For some, Pakistan has been a land of the pure, and of privilege. For the rest of us, it has been a troubled land, mainly for its minorities and marginalised segments.
As its new citizens, we all were assured equal status three days before Independence Day, by none other than Quaid-e-Azam himself, in his historic speech at the Constituent Assembly on August 11 that said that we were all ‘free to go to temples, mosques or any other places of worship in the state of Pakistan.’ And that we may ‘belong to any religion or caste or creed but that had nothing to do with the business of the state’.
Unfortunately, the Quaid left us the following year. His vision for a newly created state, ensuring equality to all, remained a mere vision. During the last seven decades we have not been able to mainstream our minorities and take them out of the trap of marginalisation. In a trail of tragic events, most of them are currently either silently fleeing from the country or silently suffering with no other option in sight.
Instead of moving towards harmonised equality, the space for our minorities is shrinking with every passing year. Religious extremism is deepening and saner voices are being silenced. It has become worse in recent years, as the radicalisation in our society takes on an ideological frontline. The legacy of undoing inequality, which gave birth to this country as Muslims were the minority in united India at that time, is being left behind and forgotten.
To regain that lost space and revive the forgotten promise made by the founder of the country, the last PPP government declared August 11 as the National Minorities Day. While this is a very positive step – to stand with minorities at least one day in a year – but August 11 should be observed with quality celebration and befitting solidarity including reaffirmation of some viable solutions of pressing problems being faced by the country’s minority communities.
Since its declaration, the day is being celebrated more at the official and less at the public level.
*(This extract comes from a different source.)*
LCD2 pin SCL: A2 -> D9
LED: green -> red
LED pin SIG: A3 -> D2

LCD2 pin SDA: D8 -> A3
Some rights and minority-oriented NGOs arrange events at major cities with a cursory coverage given by the media. There is no large celebration with all our minority communities at a national scale. More importantly, there is no large-scale effort to mainstream them and take them out of the debilitating situation they are stuck in.
Therefore, the day and its importance needs to be popularised. We normally show solidarity with the country’s minorities as and when any unfortunate, tragic incident happens. It has become a trend to show routine verbal solidarity and revert to the silent mode automatically. As a result, intolerance and extremism is deepening and saner voices are now fewer in number.
We need to address the issues and concerns of our minorities by taking onboard leading parliamentarians and opinion-makers, including activists, and relevant stakeholders – preferably those who are striving for interfaith equality and harmony in the country.
With them, the mainstreaming of minorities would emerge as the top challenge. It is a complicated issue, cobwebbed with other issues and controversies.
We should start with the simple ones. The issue of five percent quota in jobs and ten percent representation levels is less controversial. Us complying fully with that can restore their confidence. That can build some goodwill which can lead to the resolution of other, more controversial issues.
The country’s minorities are better represented at the national and provincial assemblies, including the recently added representation in the Senate of Pakistan. However, in the last local bodies elections in all provinces, minorities found themselves under-represented. By improving, balancing and filling the quota related gaps, their gradual mainstreaming is possible.
After that the controversial issues can be touched with a clear-headed strategic plan. The issues of forced conversions in Sindh and blasphemy in both Sindh and Punjab are terrifyingly troubling. The pending legislation on both issues can make minorities feel more secure, since both state and non-state actors have been taking advantage of these loopholes by politicising them.
Lastly, our respective mindsets and national narrative to deal with the religious minorities is another wider and larger stumbling block. We continue to call them minorities, and refuse to accept them as equal citizens. As far as mindsets and the national narrative are concerned, there is a need to change the curriculum that preaches hatred and advocates inequalities on the basis of caste, creed or colour. Once that is done, hardly anyone would call them ‘minorities’.
On this national day, let us try and regain that shrunken space with this three-pronged strategy – by starting with less controversial issues and, as some improvements take place, moving to more crucial ones and lastly try and change the very mindset and narrative that keeps our minorities unequal, even after seven decades.
The writer is an Islamabad-based anthropologist, currently working with the Shaheed Bhutto Foundation.